Jessica Garrison of the Los Angeles Times gives a starry-eyed account of her Charleston restaurant tour. She admits that before this trip, she had not "spent even five minutes in the South," so it's a fun snapshot of a diner's first introduction to Lowcountry culinary delights.
Edisto's Po Pigs Bo-B-Q (yes, that is spelled correctly, after owner Bobo Lee) gets a glowing mention, as does dinner at FIG and brunch at Hominy Grill. If you had to pick just three spots for lunch, dinner, and breakfast, those are pretty good choices. (And, such continued publicity will do nothing to help reduce the ever-growing line of tourists on the Rutledge Avenue sidewalk on Saturday morning.)
I have to call foul on just one thing, though: the narrative hook that opens of the story: "Our waiter was staring at us in disbelief," Garrison writes. "Finally, he leaned forward and, ever so politely, asked my husband to repeat himself." The husband, it turns out, was inquiring of his waiter at FIG where they might go next to try more Charleston culinary specialties, after the couple had just finished three appetizers, a soup and two main courses.

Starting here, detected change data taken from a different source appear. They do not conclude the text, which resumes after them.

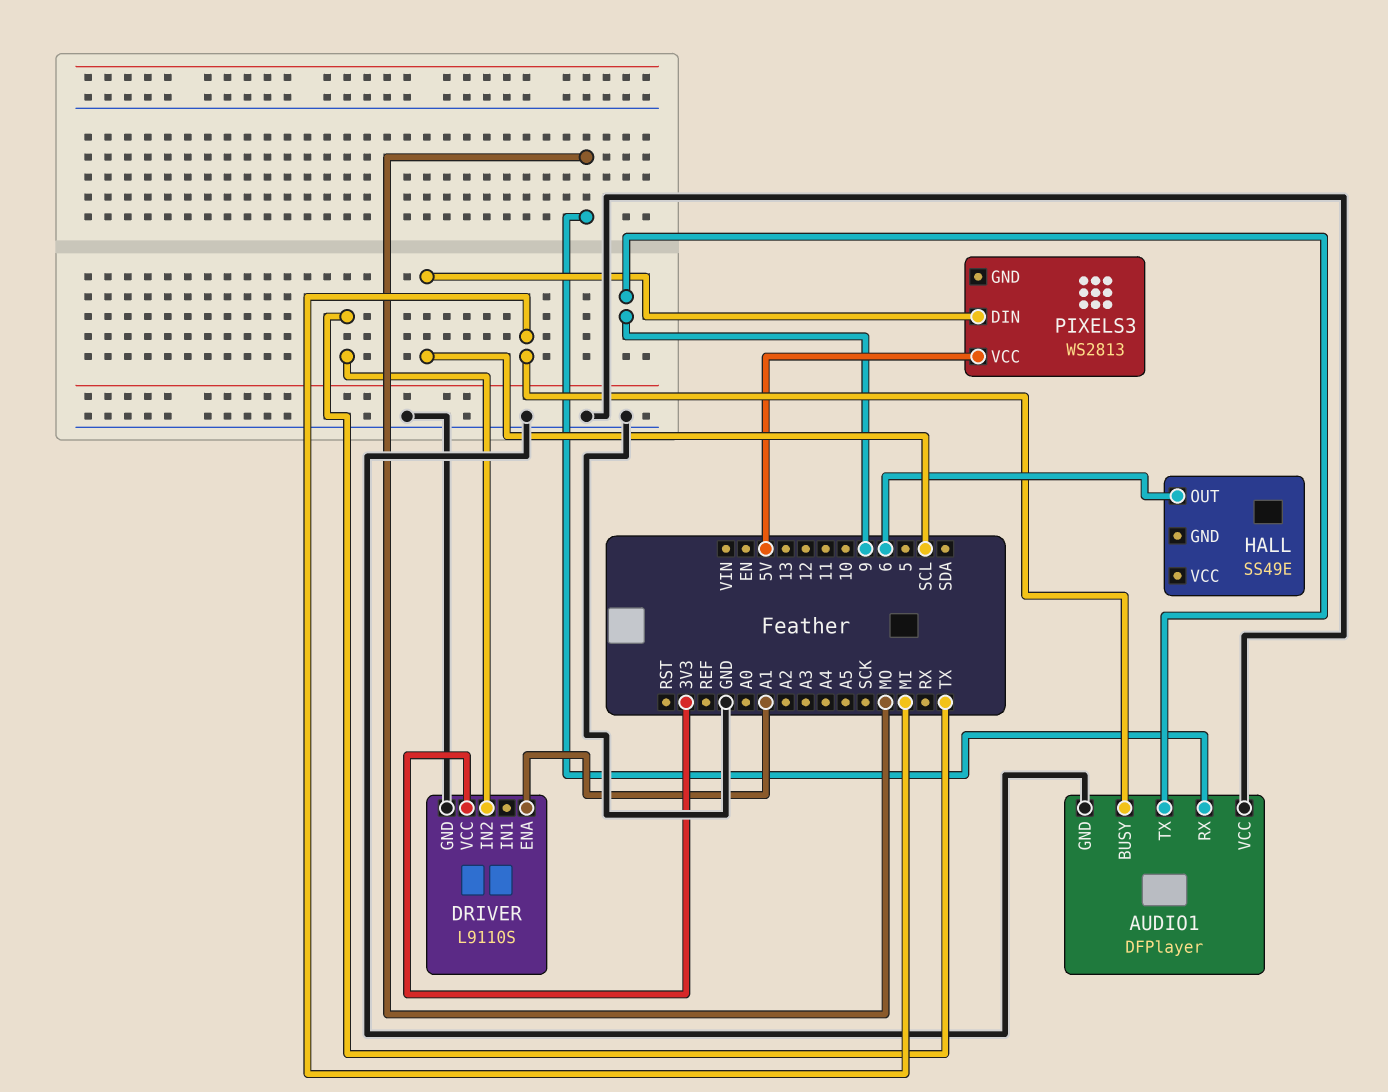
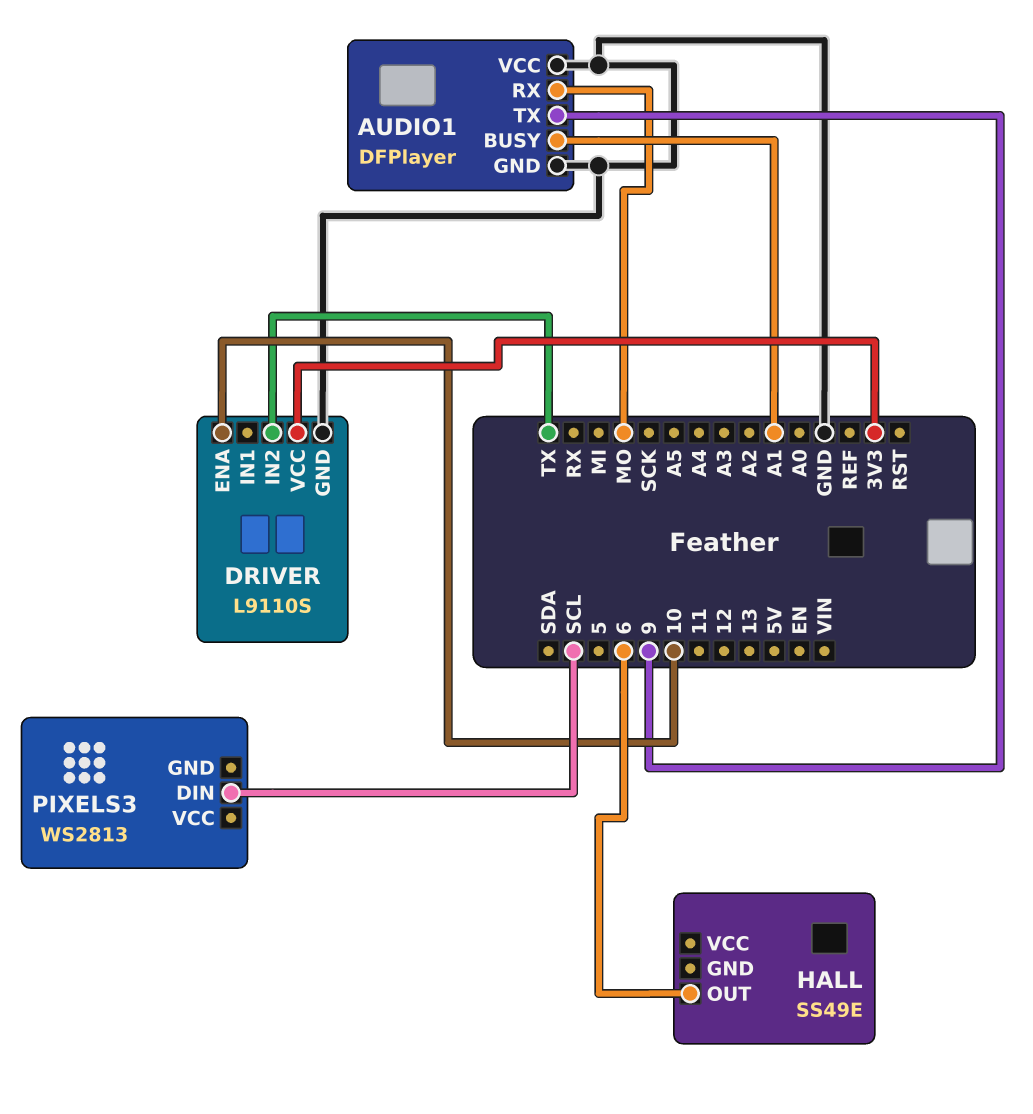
AUDIO1 pin BUSY: MI -> A1
DRIVER pin ENA: A1 -> 10
PIXELS3 pin VCC: 5V -> none

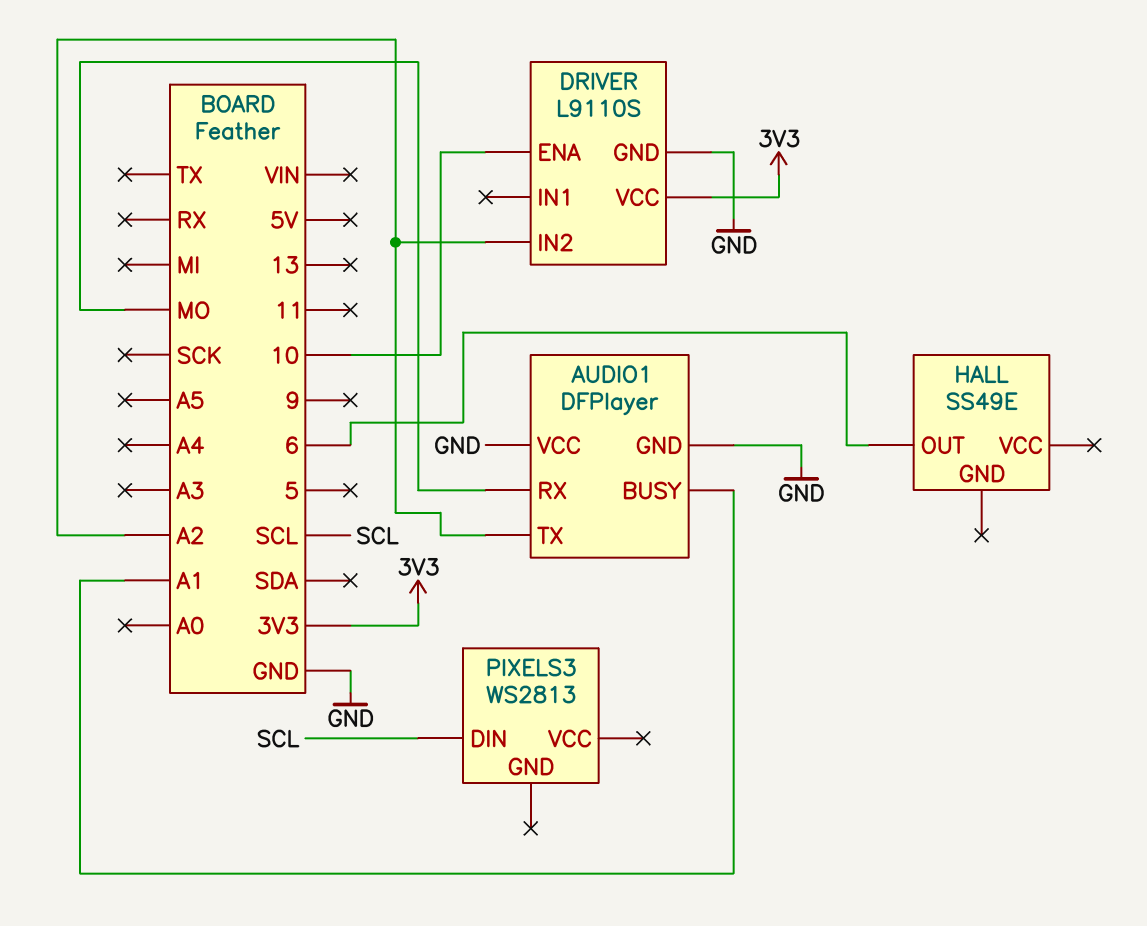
AUDIO1 pin TX: 9 -> A2
DRIVER pin IN2: TX -> A2

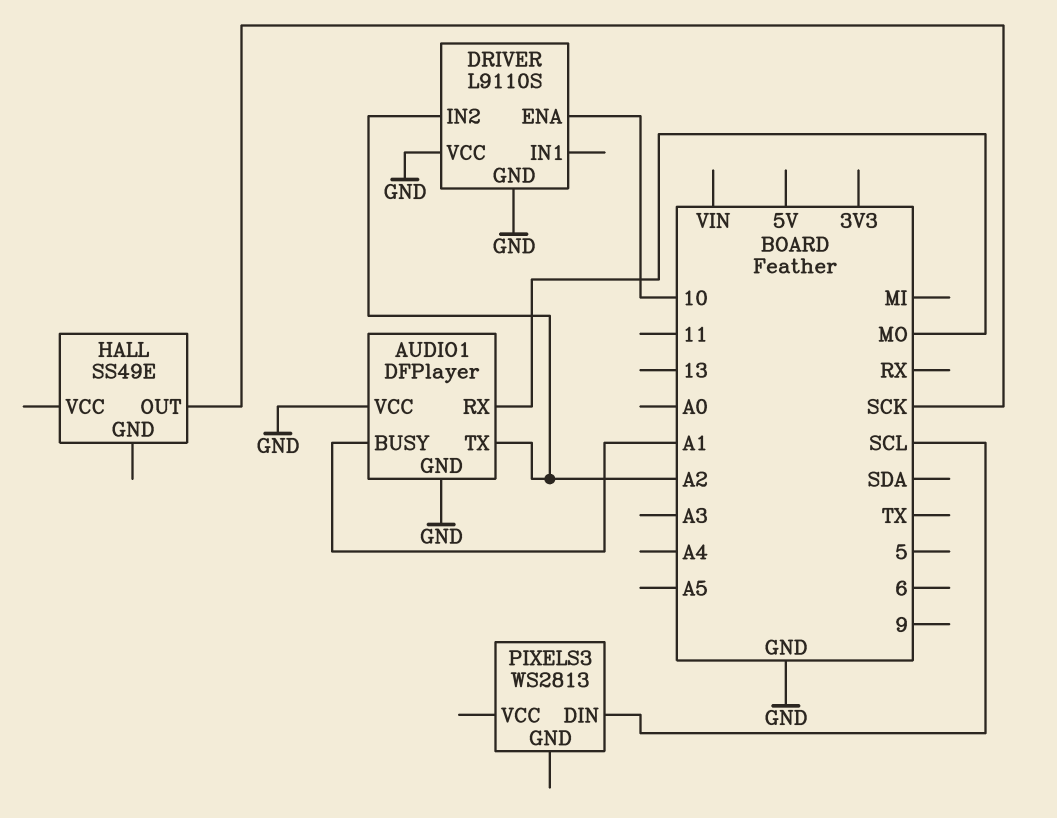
DRIVER pin VCC: 3V3 -> GND
HALL pin OUT: 6 -> SCK

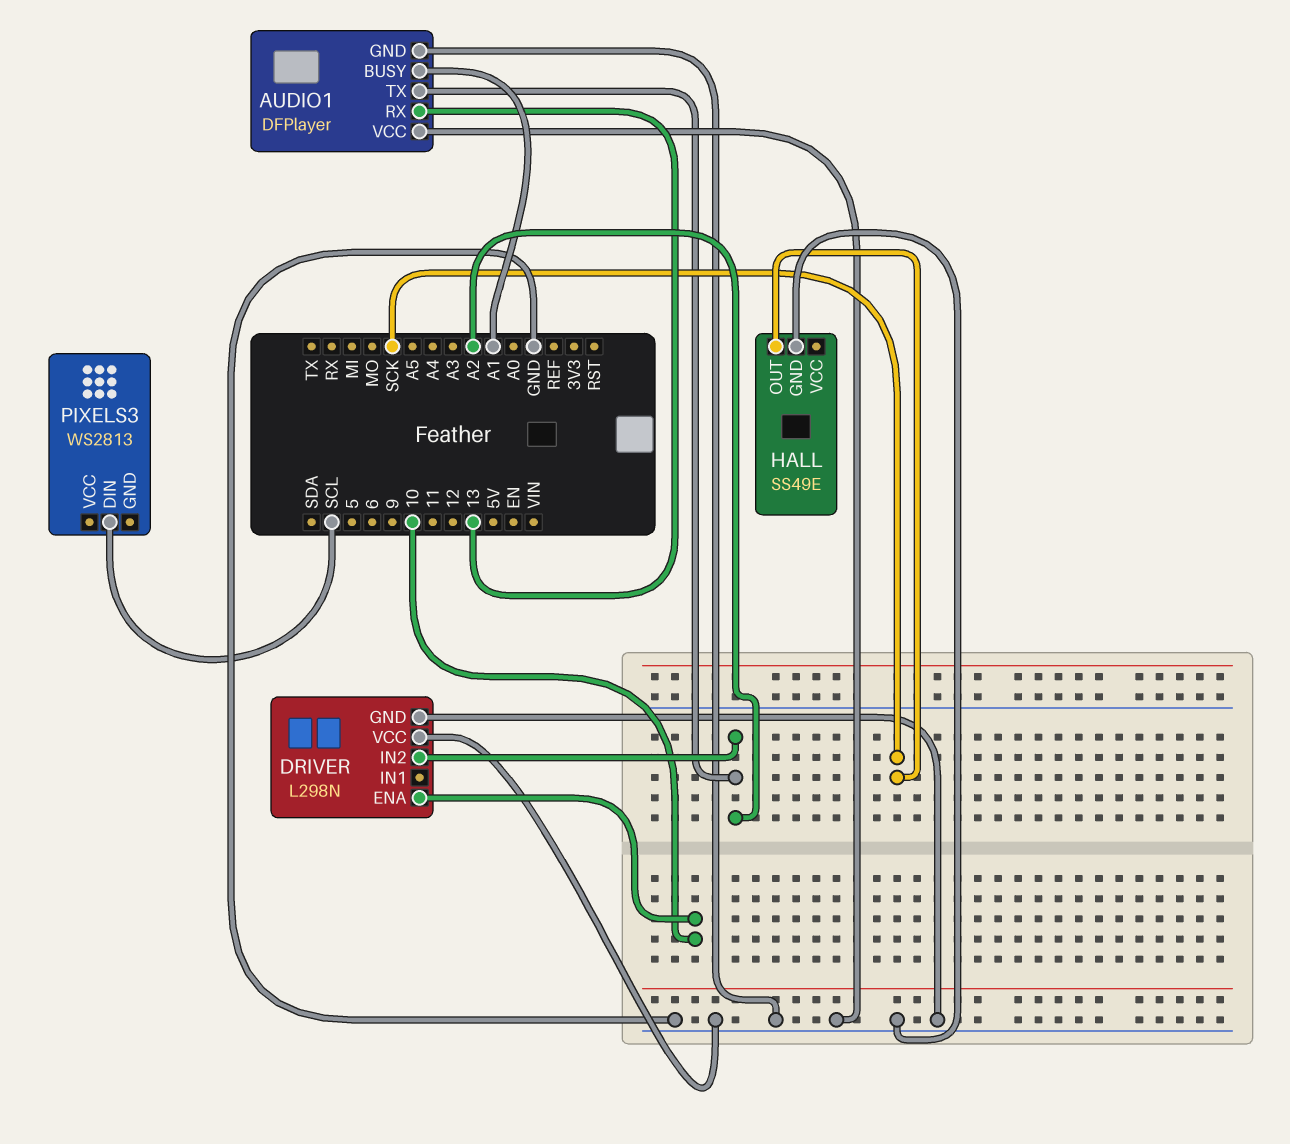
AUDIO1 pin RX: MO -> 13
DRIVER: L9110S -> L298N
HALL pin GND: none -> GND

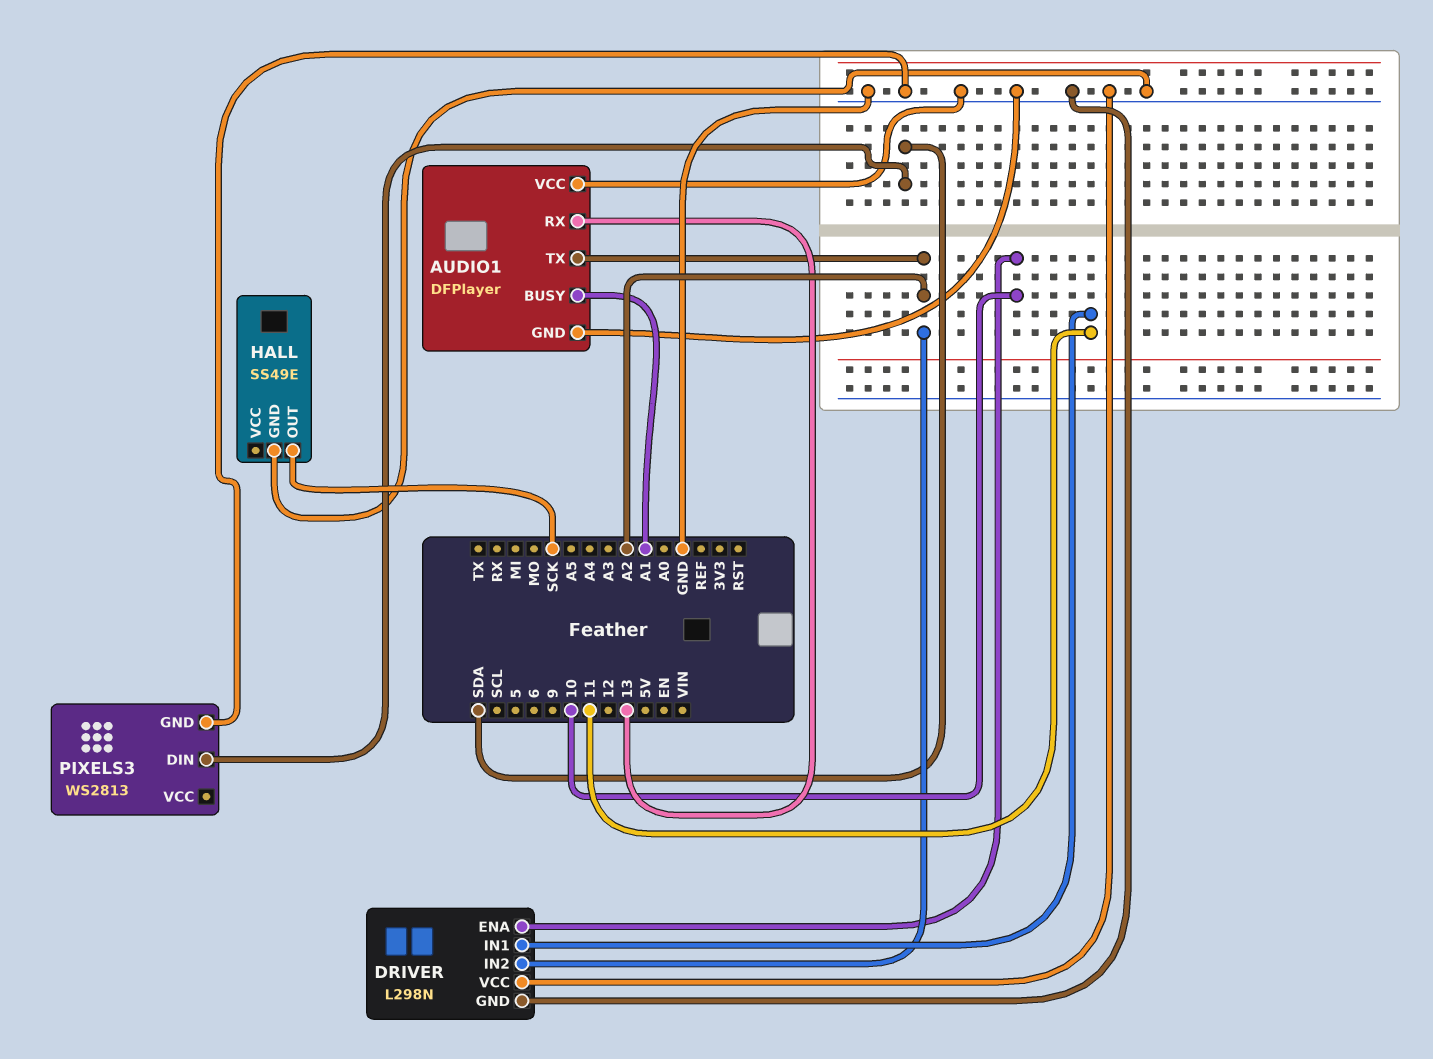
DRIVER pin IN1: none -> 11
PIXELS3 pin DIN: SCL -> SDA
PIXELS3 pin GND: none -> GND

Now, either it was the waiter's first week on the job, or maybe he just couldn't hear the husband the first time. Asking where to go next is just par for the course when you're trying to cram in a full week of dining in a single weekend in Charleston, and I can't imagine any seasoned downtown waiter being phased by such an eminently reasonable request. (I would have advised McCrady's, by the way, for a post-prandial pre-Prohibition cocktail and a few of the bar snacks like pimento goat cheese or ham hock and jalapeno boiled peanuts. There's always room to squeeze in a few of those.)